En rendant un modeste hommage à Saint-François-de-Sales, on pourrait dire que L’Anti-Œdipe est une Introduction à la vie non-fasciste.
Cet art de vivre contraire à toutes les formes de fascisme, qu’elles soient déjà installées ou proches de l’être, s’accompagne d’un certain nombre de principes essentiels, que je résumerais comme suit si je devais faire de ce grand livre un manuel ou un guide de vie quotidienne :
- libérez l’action politique de toute forme de paranoïa unitaire et totalisante ;
- faites croître l’action, la pensée et les désirs par prolifération, juxtaposition et disjonction, plutôt que par subdivision et hiérarchisation pyramidale ;
- affranchissez-vous des vieilles catégories du Négatif (la loi, la limite, la castration, le manque, la lacune), que la pensée occidentale a si longtemps sacralisées comme forme du pouvoir et mode d’accès à la réalité. Préférez ce qui est positif et multiple, la différence à l’uniforme, le flux aux unités, les agencements mobiles aux systèmes. Considérez que ce qui est productif n’est pas sédentaire, mais nomade ;
- n’imaginez pas qu’il faille être triste pour être militant, même si la chose qu’on combat est abominable. C’est le lien du désir à la réalité (et non sa fuite dans les formes de la représentation) qui possède une force révolutionnaire ;
- n’utilisez pas la pensée pour donner à une pratique politique une valeur de vérité ; ni l’action politique pour discréditer une pensée, comme si elle n’était que pure spéculation. Utilisez la pratique politique comme un intensificateur de la pensée, et l’analyse comme un multiplicateur des formes et des domaines d’intervention de l’action politique ;
- n’exigez pas de la politique qu’elle rétablisse des « droits » de l’individu tels que la philosophie les a définis. L’individu est le produit du pouvoir. Ce qu’il faut, c’est « désindividualiser » par la multiplication et le déplacement des divers agencements. Le groupe ne doit pas être le lien organique qui unit des individus hiérarchisés, mais un constant générateur de « désindividualisation » ;
- ne tombez pas amoureux du pouvoir.
On pourrait même dire que Deleuze et Guattari aiment si peu le pouvoir qu'ils ont cherché à neutraliser les effets de pouvoirs liés à leur propre discours. D'ou les jeux et les pièges qu'on trouve un peu partout dans le livre, et qui font de sa traduction un véritable tour de force.

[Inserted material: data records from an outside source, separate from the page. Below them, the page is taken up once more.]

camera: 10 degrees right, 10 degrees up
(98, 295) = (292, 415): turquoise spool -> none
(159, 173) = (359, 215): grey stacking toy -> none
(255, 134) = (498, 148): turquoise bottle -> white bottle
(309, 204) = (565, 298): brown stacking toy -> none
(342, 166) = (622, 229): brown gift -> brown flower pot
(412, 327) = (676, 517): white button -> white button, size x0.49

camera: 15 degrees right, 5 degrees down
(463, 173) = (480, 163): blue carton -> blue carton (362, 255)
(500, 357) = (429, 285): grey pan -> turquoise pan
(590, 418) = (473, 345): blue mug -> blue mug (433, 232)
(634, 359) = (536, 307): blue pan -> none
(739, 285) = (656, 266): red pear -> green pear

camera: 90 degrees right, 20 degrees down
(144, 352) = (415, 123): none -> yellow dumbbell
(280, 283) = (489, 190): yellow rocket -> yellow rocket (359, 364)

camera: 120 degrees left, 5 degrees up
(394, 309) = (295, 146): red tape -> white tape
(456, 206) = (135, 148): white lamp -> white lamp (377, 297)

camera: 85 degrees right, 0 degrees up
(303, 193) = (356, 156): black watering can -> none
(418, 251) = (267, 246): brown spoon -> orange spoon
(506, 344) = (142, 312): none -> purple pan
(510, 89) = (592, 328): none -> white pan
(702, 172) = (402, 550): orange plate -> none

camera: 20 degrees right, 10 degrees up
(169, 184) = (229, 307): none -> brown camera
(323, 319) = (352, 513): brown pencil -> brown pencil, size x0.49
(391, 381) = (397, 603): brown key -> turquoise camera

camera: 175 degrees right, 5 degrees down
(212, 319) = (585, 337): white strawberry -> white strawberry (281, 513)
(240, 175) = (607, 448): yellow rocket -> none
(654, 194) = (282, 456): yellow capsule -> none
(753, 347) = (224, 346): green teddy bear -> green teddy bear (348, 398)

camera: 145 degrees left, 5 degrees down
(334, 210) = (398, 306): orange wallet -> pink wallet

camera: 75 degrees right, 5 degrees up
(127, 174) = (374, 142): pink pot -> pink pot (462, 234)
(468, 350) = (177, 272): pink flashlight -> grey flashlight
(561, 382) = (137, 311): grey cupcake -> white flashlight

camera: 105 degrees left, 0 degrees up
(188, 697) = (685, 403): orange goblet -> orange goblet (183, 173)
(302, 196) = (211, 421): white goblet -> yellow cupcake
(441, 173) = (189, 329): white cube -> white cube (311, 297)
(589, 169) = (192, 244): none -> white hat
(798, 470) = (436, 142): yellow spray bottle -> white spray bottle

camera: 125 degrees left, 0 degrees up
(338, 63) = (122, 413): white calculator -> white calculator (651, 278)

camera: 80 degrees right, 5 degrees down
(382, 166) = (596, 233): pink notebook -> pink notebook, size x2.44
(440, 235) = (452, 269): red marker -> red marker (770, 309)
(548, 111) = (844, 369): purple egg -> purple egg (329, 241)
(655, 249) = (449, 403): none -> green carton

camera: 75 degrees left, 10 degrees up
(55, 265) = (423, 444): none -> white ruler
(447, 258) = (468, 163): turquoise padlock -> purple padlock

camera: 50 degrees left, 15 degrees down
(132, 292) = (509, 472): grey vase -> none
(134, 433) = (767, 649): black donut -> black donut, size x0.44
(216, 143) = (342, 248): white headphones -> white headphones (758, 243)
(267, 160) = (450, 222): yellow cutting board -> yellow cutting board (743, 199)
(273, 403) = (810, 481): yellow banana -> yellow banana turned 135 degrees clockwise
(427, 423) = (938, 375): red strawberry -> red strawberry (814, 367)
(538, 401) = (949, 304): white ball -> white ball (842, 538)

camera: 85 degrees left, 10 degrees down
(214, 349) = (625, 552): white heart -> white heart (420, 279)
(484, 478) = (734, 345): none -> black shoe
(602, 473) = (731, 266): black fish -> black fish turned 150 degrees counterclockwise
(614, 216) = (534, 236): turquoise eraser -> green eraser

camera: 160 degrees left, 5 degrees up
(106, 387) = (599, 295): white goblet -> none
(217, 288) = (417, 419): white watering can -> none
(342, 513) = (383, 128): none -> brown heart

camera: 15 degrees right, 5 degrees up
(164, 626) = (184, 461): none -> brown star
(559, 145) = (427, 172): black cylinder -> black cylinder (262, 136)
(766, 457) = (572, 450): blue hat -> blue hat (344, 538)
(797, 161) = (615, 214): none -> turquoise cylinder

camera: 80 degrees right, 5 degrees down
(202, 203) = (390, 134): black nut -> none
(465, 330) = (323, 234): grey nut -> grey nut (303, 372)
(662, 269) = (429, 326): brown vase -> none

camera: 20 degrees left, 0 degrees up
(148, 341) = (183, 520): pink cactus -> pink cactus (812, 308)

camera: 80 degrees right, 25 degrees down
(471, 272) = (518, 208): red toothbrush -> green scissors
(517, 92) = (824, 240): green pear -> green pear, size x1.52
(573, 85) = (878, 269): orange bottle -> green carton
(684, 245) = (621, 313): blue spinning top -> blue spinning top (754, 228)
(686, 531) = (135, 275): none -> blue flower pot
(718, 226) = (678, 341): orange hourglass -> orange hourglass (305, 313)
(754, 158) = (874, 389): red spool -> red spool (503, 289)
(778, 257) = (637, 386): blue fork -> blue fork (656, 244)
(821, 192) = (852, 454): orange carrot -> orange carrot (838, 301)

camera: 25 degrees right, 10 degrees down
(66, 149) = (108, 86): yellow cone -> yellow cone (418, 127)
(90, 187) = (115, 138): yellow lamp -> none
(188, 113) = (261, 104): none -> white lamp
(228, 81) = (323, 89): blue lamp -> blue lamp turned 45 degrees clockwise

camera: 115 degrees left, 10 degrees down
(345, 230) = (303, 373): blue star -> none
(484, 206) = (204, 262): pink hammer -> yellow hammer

Mais ce ne sont pas les pièges familiers de la rhétorique, ceux qui cherchent à séduire le lecteur sans qu'il soit conscient de la manipulation, et finissent par le gagner à la cause des auteurs contre sa volonté. Les pièges de L’Anti-Œdipe sont ceux de l'humour : tant d'invitations à se laisser expulser, à prendre congé du texte en claquant la porte. Le livre se donne souvent à penser qu'il n'est qu'humour et jeux là où pourtant quelque chose d'essentiel se passe, quelque chose qui est du plus grand sérieux : la traque de toutes les formes de fascisme, depuis celles, colossales, qui nous entourent et nous écrasent jusqu'aux formes menues qui font l'amère tyrannie de nos vies quotidiennes.

Préface de Michel Foucault à la traduction américaine du livre de Gilles Deleuze et Felix Guattari, L'Anti-Oedipe : capitalisme et schizophrénie, 1977. In Michel Foucault, Dits et Ecrits II, 1976-1988, Paris, Gallimard, 2001 (1ère Edition 1994), p. 133-136.